Wie ich als Journalistin auf der Innsbrucker Demo diskriminiert wurde

05. Februar 2021

Als ich letztes Wochenende auf der „Grenzen töten“-Demo in Innsbruck war, wurde ich daran erinnert, warum ich vor zwei Jahren aus Tirol ins multikulturelle London „geflohen“ bin. Tirol ist erzkonservativ und besteht darauf, mich und Menschen mit Migrationsgeschichte an den Rand der Gesellschaft zu drängen. Das zeigte auch die Reaktion eines Polizisten, als er mich von meiner journalistischen Tätigkeit abhielt und pausenlos als Migrantin abstempelte.

„Sie gehören da dazu?“, war die erste Frage des Polizisten, als ich einen Vorfall zwischen Demonstrierenden und Sicherheitskräften filmte. Dabei zeigte er mit seinem Finger auf einen Mann, der eine Anzeige wegen Nicht-Einhalten des Sicherheitsabstandes kassierte. Zu Beginn merkte ich die Diskriminierung in der Fragestellung nicht und antwortete „Ich bin Journalistin. Ich darf filmen. Selbst als Zivilistin habe ich das Recht mit zu filmen.“ Ihm zu erklären, dass ich den Mann nicht kannte, sah ich nicht als notwendig. Ich hatte ihm erklärt, dass ich hier meinen Job machte, das sollte reichen. Kurz darauf sagte er wieder „Sie gehören da dazu schätze ich mal, oder?“. Ich hielt kurz inne. Welchen Teil meiner Antwort hatte er denn nicht verstanden? Oder wollte er nicht verstehen? Noch viel wichtiger war die Frage, warum er es nur bei mir annahm, dass ich „da dazugehörte“. Gegenüber von mir filmte eine autochthone Österreicherin und sie wurde nicht einmal danach gefragt.

Warum das nicht okay ist

Als Tirolerin mit türkisch-kurdischen Wurzeln bin ich vertraut mit der endlos langen Liste an Fragestellungen, die mich versucht, in einen Topf voller Vorurteile zu werfen. Von „Woher kommst du wirklich?“, bis „Warum sprichst du so gut Deutsch?“, kenne ich all die erfinderischen und spaltenden Fragen nur zu gut.

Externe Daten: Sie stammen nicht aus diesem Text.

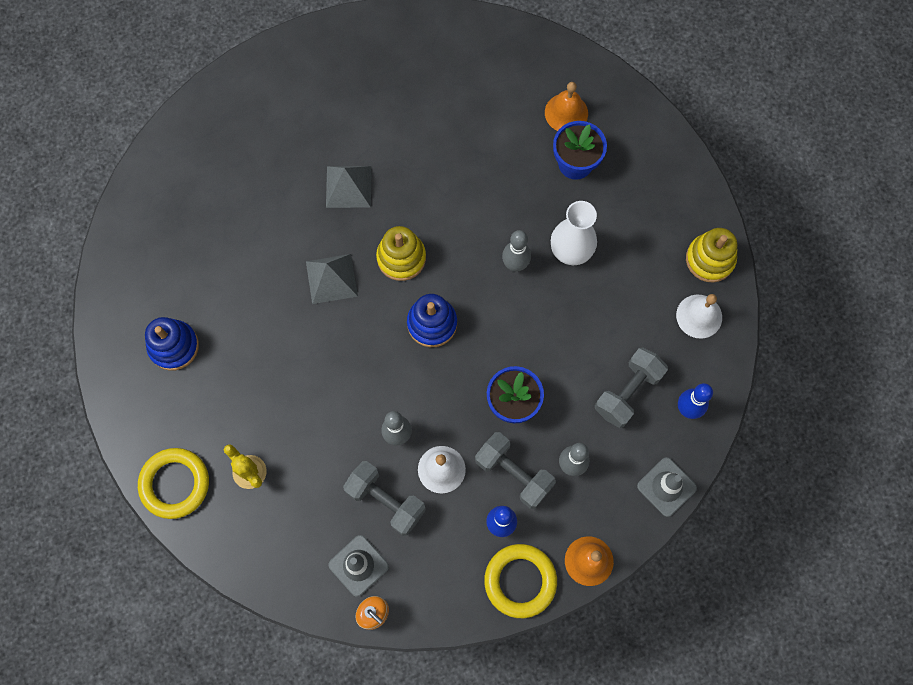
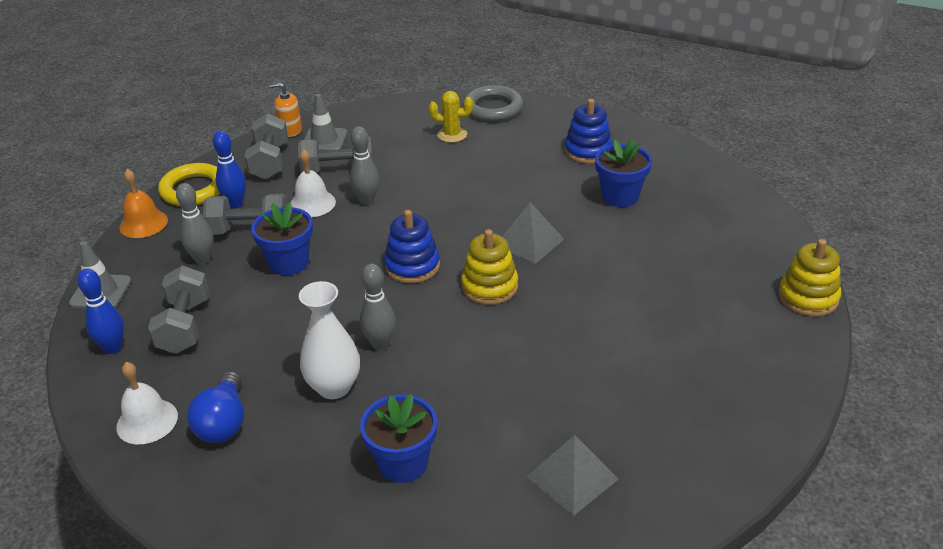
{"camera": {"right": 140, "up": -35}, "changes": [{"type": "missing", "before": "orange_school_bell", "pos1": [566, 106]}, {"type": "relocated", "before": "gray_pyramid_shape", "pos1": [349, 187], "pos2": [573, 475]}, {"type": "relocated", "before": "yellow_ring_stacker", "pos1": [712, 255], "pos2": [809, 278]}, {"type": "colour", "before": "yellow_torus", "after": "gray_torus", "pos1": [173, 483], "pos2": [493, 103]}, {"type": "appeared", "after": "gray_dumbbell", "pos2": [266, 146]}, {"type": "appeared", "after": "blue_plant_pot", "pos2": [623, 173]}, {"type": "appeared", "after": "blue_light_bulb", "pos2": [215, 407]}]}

Die Tatsache, dass der Polizist bereits vor unserem Dialog annahm, dass ich „da dazugehörte“ und die autochthone Person nicht einmal danach fragte, zeigt sein rassistisches Denken und Verhalten. Warum? Weil er mich nur anhand meiner äußerlichen Merkmale in eine Schublade steckte. Waren es die dunklen Haare oder die „orientalischen“ Augen(brauen)? Ich weiß es nicht. Viel mehr konnte man von der Maske sowieso nicht erkennen, aber es scheint gereicht zu haben, um mich in die Schublade MigrantInnen mit der Eigenschaft "Gesetze-verstoßend" zu platzieren. Mit seiner Annahme und dem Nicht-Akzeptieren meiner Aussage nahm er mir außerdem meine selbstbestimmte Identität und Wirkungsmacht als Journalistin weg. Er schrieb mir stattdessen die Migrantin-Identität zu. Da heißt für ihn bin und bleibe ich eine Migrantin (obwohl ich in Österreich geboren bin und die österreichische Staatsbürgerschaft habe, hallo?!), egal welchen Beruf ich habe und als was ich mich gebe. Das tut weh und gibt mir das dumpfe Gefühl, niemals Teil von Österreich zu sein.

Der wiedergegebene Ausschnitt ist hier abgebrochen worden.